Facebook is in the news again, but not for the reasons it wants to be. The New York Times published an extensive report on the social giant’s privacy practices, this time focusing on data-sharing agreements with more than 150 partners, including tech giants like Amazon, Microsoft, Spotify and Netflix.

The Times reports that these agreements, some of which are still active today, give companies from a variety of industries more access to user data than previously known and essentially exempted partners from its privacy rules. From the report:

Facebook allowed Microsoft’s Bing search engine to see the names of virtually all Facebook users’ friends without consent, the records show, and gave Netflix and Spotify the ability to read Facebook users’ private messages.

The social network permitted Amazon to obtain users’ names and contact information through their friends, and it let Yahoo view streams of friends’ posts as recently as this summer, despite public statements that it had stopped that type of sharing years earlier.

Steve Satterfield, Facebook’s director of privacy and public policy, told the Times that its data-sharing partnerships didn’t violate users’ privacy and required companies to follow Facebook policies. Satterfield also insisted that the agreements don’t violate a consent agreement with the U.S. Federal Trade Commission forbade Facebook from sharing user data without permission.

A few of the companies —Amazon, Microsoft and Yahoo — told the Times they used the data appropriately but declined to give further details. Amazon issued the following statement in response to our inquiry about the story.

“Amazon uses APIs provided by Facebook in order to enable Facebook experiences for our products. For example, giving customers the option to sync Facebook contacts on an Amazon Tablet. We use information only in accordance with our privacy policy.”

Microsoft told GeekWire during its partnership with Facebook it respected all user preferences. Officials told the Times it used data to build profiles of Facebook users on Microsoft servers. Data wasn’t used for advertising and has since been deleted, the company told the Times.

Netflix issued the following statement on its relationship with Facebook: “Over the years we have tried various ways to make Netflix more social. One example of this was a feature we launched in 2014 that enabled members to recommend TV shows and movies to their Facebook friends via Messenger or Netflix. It was never that popular so we shut the feature down in 2015. At no time did we access people’s private messages on Facebook, or ask for the ability to do so.”

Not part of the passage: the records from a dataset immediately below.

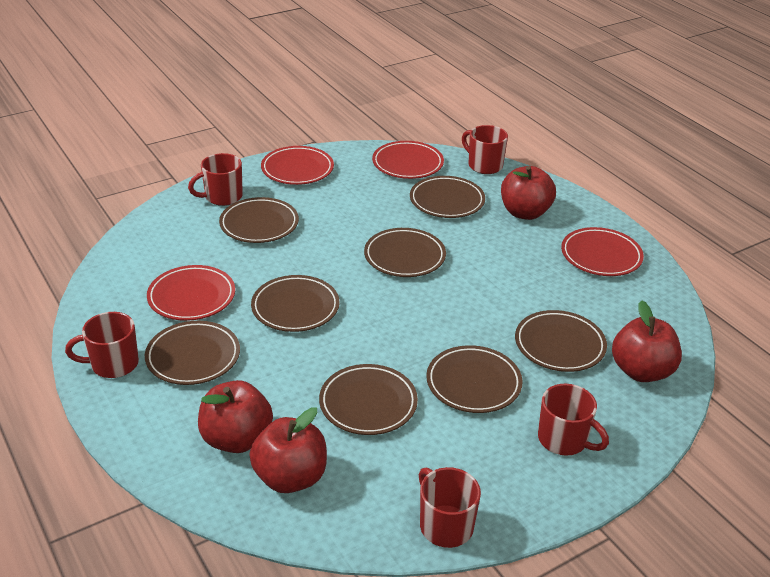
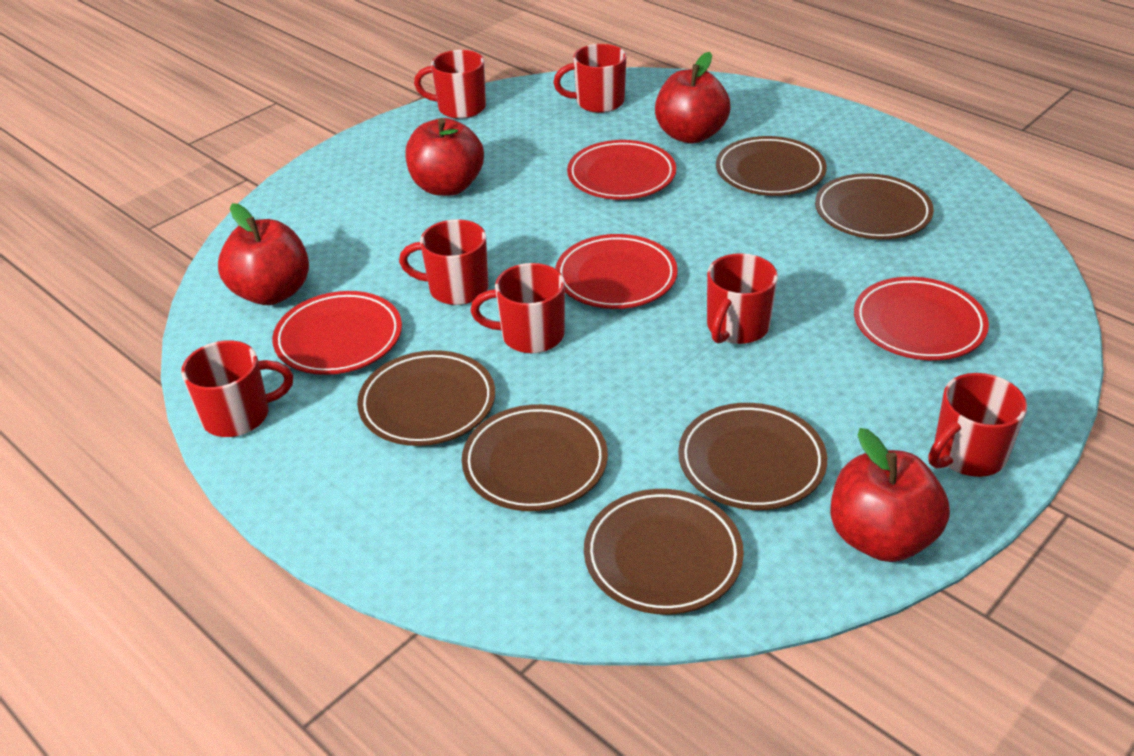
brown plate: 8 -> 6
red mug: 5 -> 7

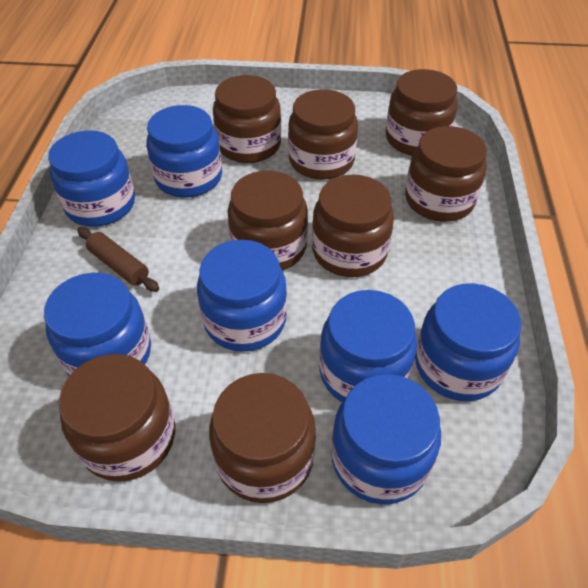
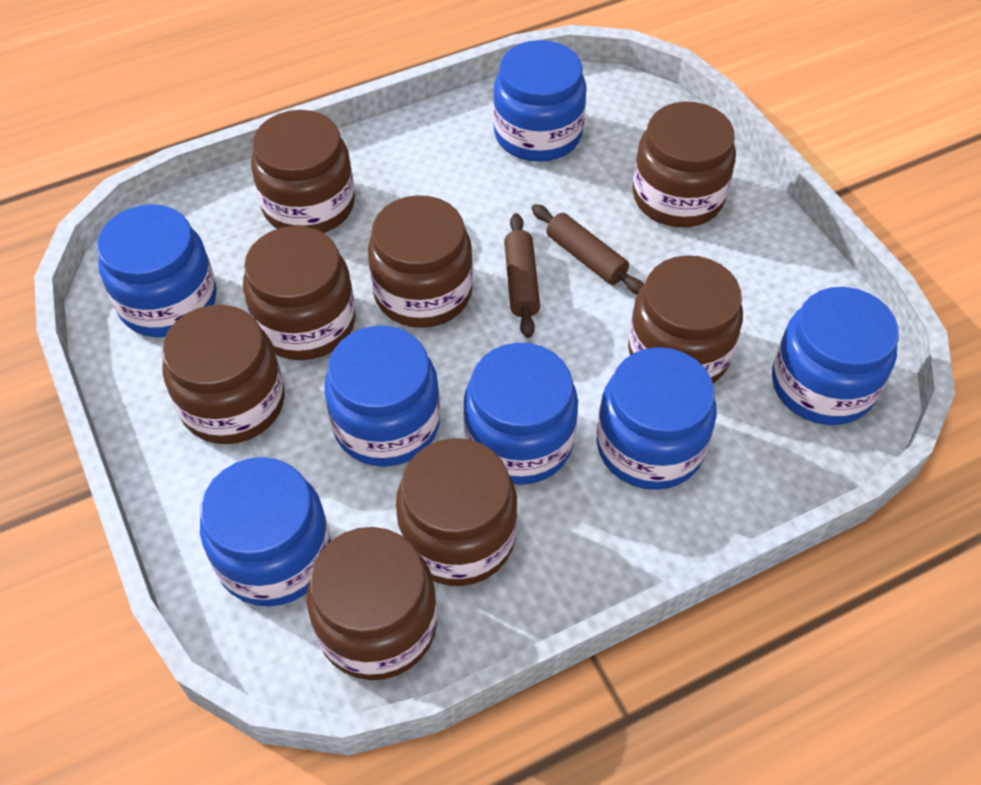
brown rolling pin: 1 -> 2

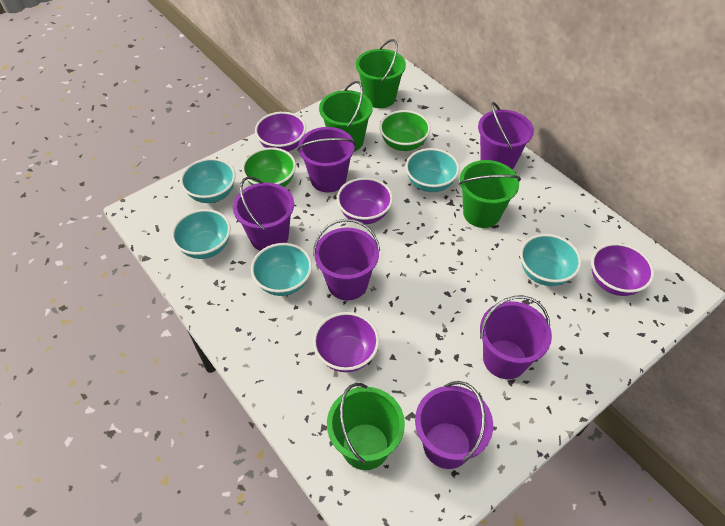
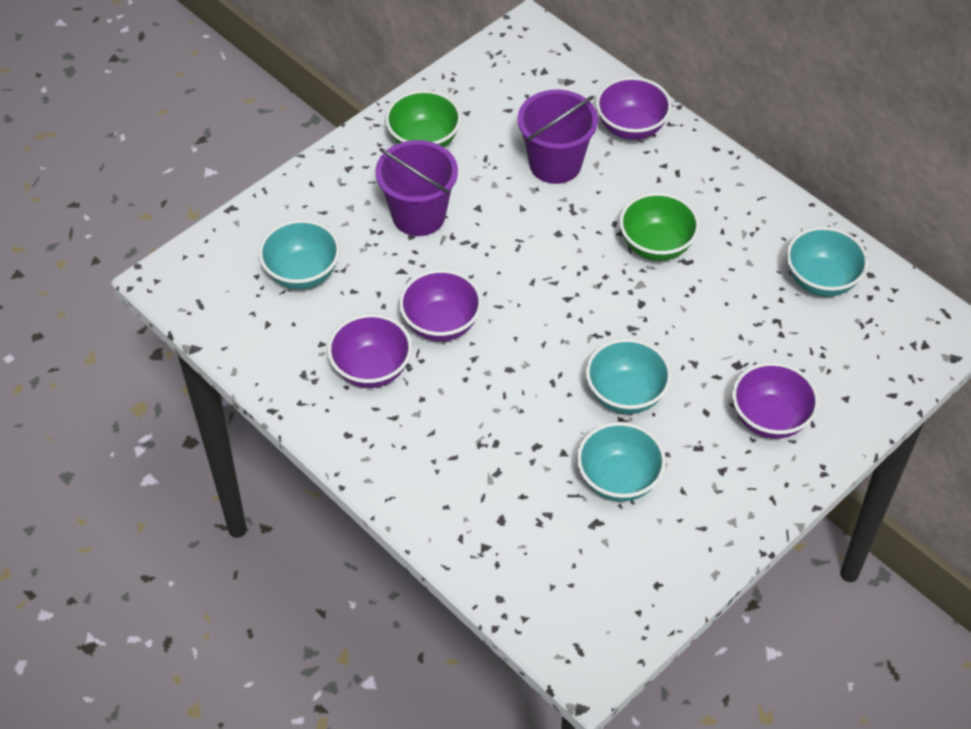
green bucket: 4 -> 0
purple bucket: 6 -> 2
turquoise bowl: 5 -> 4

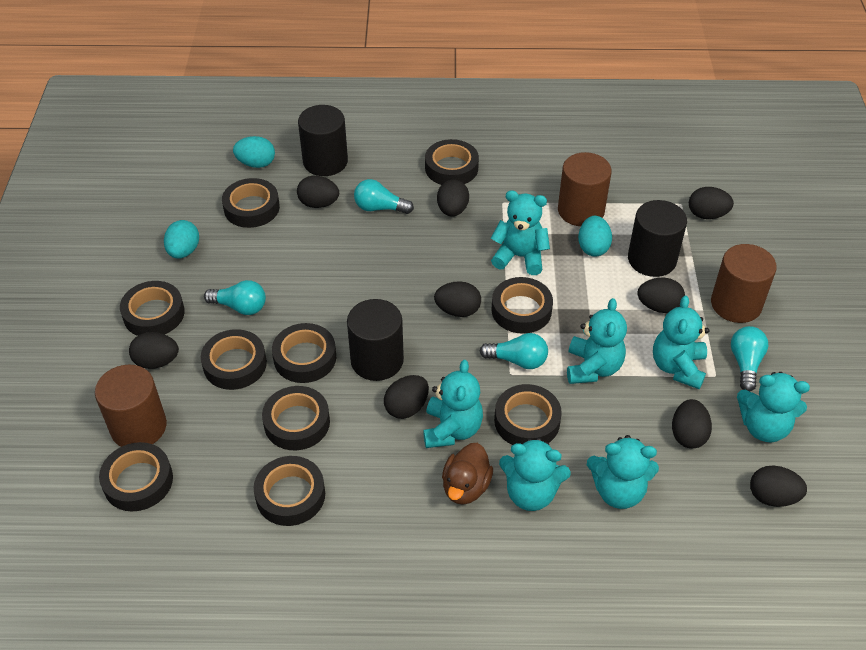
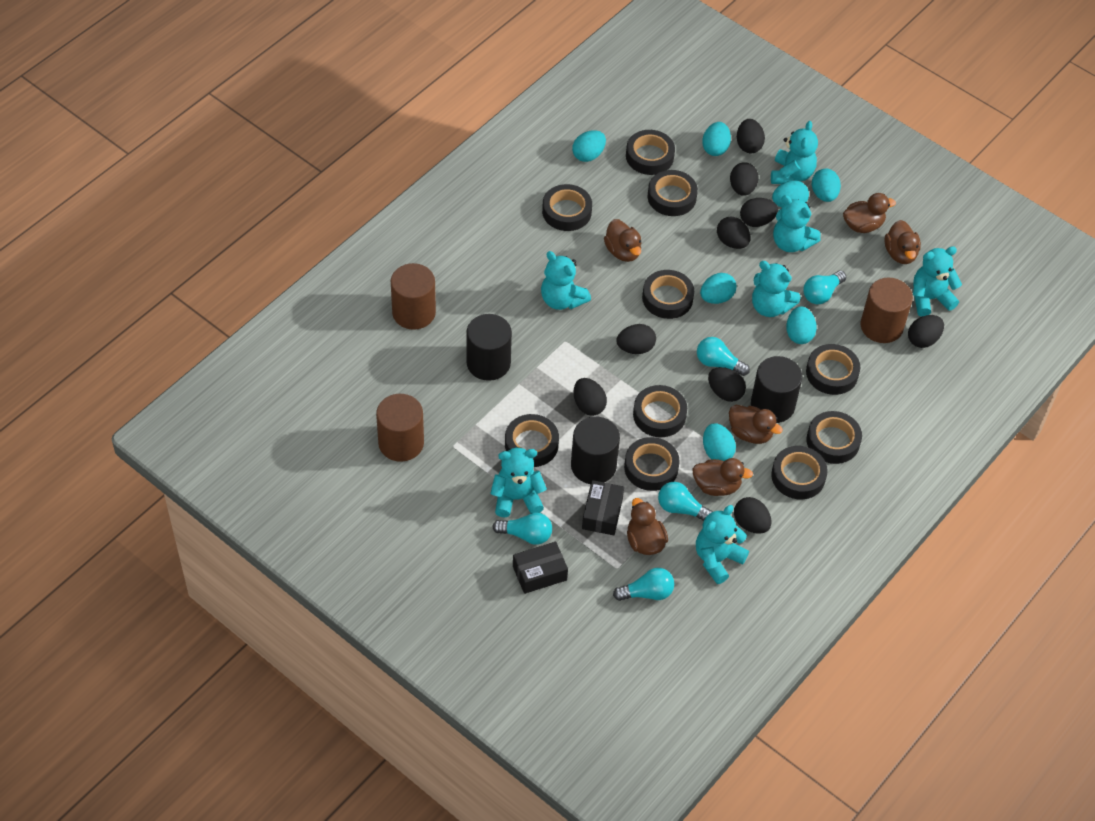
black box: 0 -> 2
brown duck: 1 -> 6
turquoise egg: 3 -> 7
turquoise light bulb: 4 -> 5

The report notes the importance of user data in this day and age, calling it the “oil of the 21st century, a resource worth billions to those who can most effectively extract and refine it.” Companies are spending billions on data, and this appetite has been a boon for Facebook and Google in particular given the vast amounts of information they have on customers.

It’s been a scandal-ridden year for Facebook. Reports surfaced about personal data of millions of users being illegitimately shared with Republican-backed political consultancy firm Cambridge Analytica and the company’s attempts to deflect blame for its role in Russia’s attempts to influence the 2016 U.S. presidential election.

Facebook stock is down slightly Wednesday morning.

Editor’s Note: This story has been updated to include statements and comments from Microsoft and Netflix.